Les semblants du « vivre ensemble » sont mis à mal, il nous faut d’une part le reconnaître, sans nostalgie, et d’autre part, ne pas s’en désoler. Le pari que fait Lacan, et Freud avant lui, quand il écrit « Malaise dans la civilisation » en 1930, est celui du désir, moteur de la vie. Freud l’écrit après la Grande Guerre, (14/18) et nous invite à saisir que ce malaise, s’il est attribuable à des décisions humaines dans l’exercice de la politique, concerne aussi chacun, intimement. Freud découvre que le sujet « ne veut pas son bien », et met à jour la pulsion de mort.
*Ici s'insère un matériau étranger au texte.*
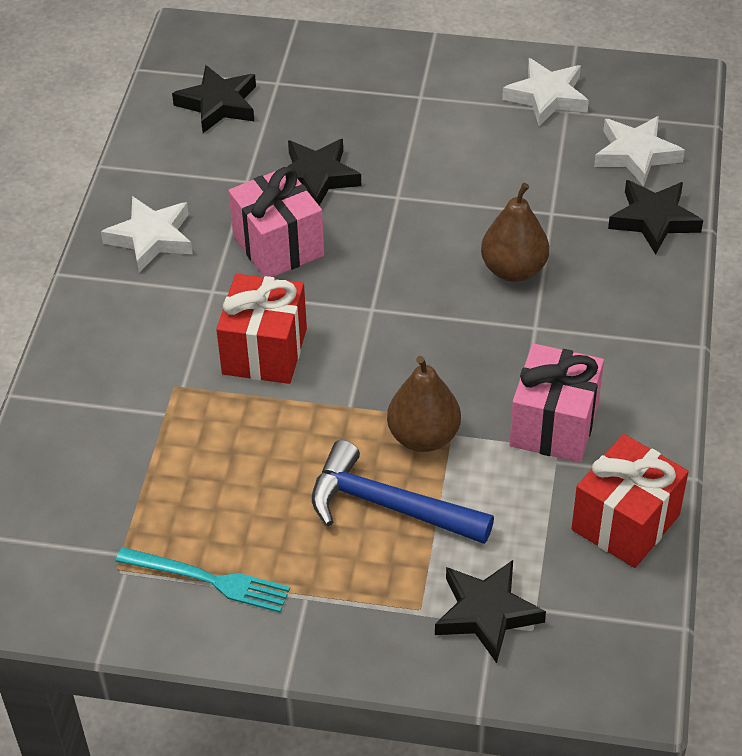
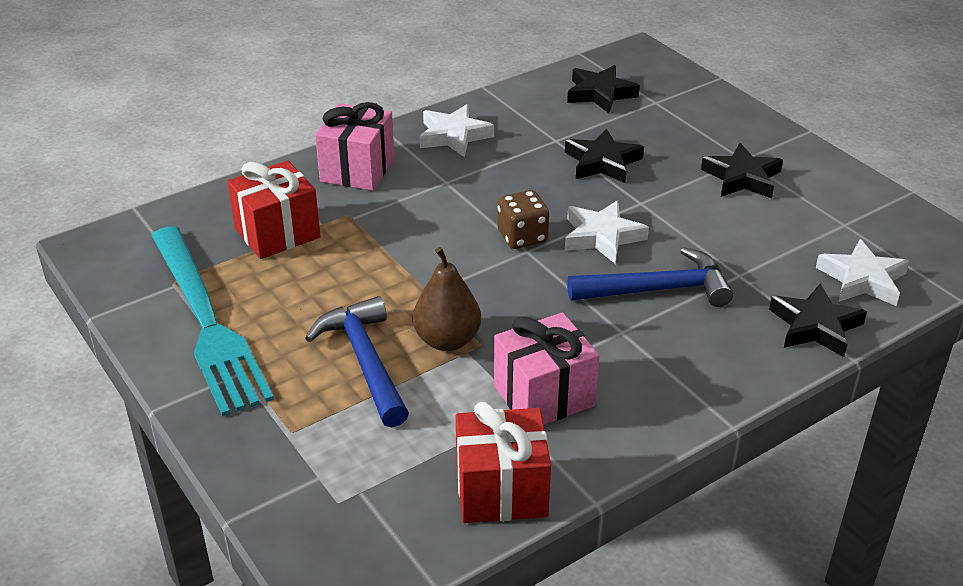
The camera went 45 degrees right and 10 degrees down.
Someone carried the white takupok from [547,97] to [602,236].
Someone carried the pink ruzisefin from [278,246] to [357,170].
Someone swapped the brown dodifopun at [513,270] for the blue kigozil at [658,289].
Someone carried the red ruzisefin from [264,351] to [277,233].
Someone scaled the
Lacan traduira cet au-delà du principe du plaisir en termes de jouissance. Le sujet qui souffre de ses réminiscences, comme l’écrit Freud dans « Construction en analyse », en 1937, en jouit. «  Il faut croire à l’inconscient » est une des solutions possibles, croire à la rencontre entre celui qui parle, et celui qui peut entendre dans ce qui se dit, ce qui s’entend de la solitude de chacun dans son rapport à l’autre, aux autres. La cure permet au sujet de prendre en charge une part de sa jouissance pour qu’il se fasse responsable du lien qu’il tisse avec les autres.

Le parlêtre, le sujet dira-t-on encore, est pris entre deux faces de notre civilisation, qui d’un côté l’appelle à jouir – de l’objet désormais en excès – et de l’autre, lui promet un sens au hors-sens qui gouverne notre monde déboussolé. Le chaos de ce début 2020, la planète qui brûle en Australie, les menaces de guerres au Moyen Orient, le terrorisme, la multiplication de la mise à jour d’affaires de mœurs, de pédophilie, de violences faites aux femmes nous conduit à repenser ce lien social, on le voit, toujours au bord d’être abîmé, et pourtant toujours là, essentiel aux sujets qui ne vivent que de leur rapport aux petits autres qui les entourent. La psychanalyse, qui ne propose aucune recette d’un état de « bonheur » dit au contraire qu’il n’y a pas d’harmonie de l’homme avec son environnement, dans la relation amoureuse, dans la vie sociale en général. Cela permet de soulager le sujet de son idée de devoir « réussir sa vie », trouver le bonheur, d’être « idéal et parfait », performant et sans faille. La psychanalyse sait que le programme de la vie, « ça rate », et c’est sa force. Le ratage est ce malentendu qui résonne entre l’intention de dire, et ce que dit vraiment le sujet, dans son rapport à l’autre, jamais à la hauteur de ce qu’il en attend, lui-même prompt à ne pas être celui qu’on attend. La psychanalyse permet de se saisir de ce décalage entre dire et dit, ce qui fait sa force d’invention et de création, pour accueillir, de manière la plus singulière à chaque fois, ce que chacun fait de sa rencontre toujours traumatisante avec le fait de parler, de vivre en société.

Le 26 janvier 2020

1Lacan J., Le Séminaire, livre 18 L’Envers de la psychanalyse, texte établi par J.-A. Miller, Paris, Seuil, 1991, p. 246.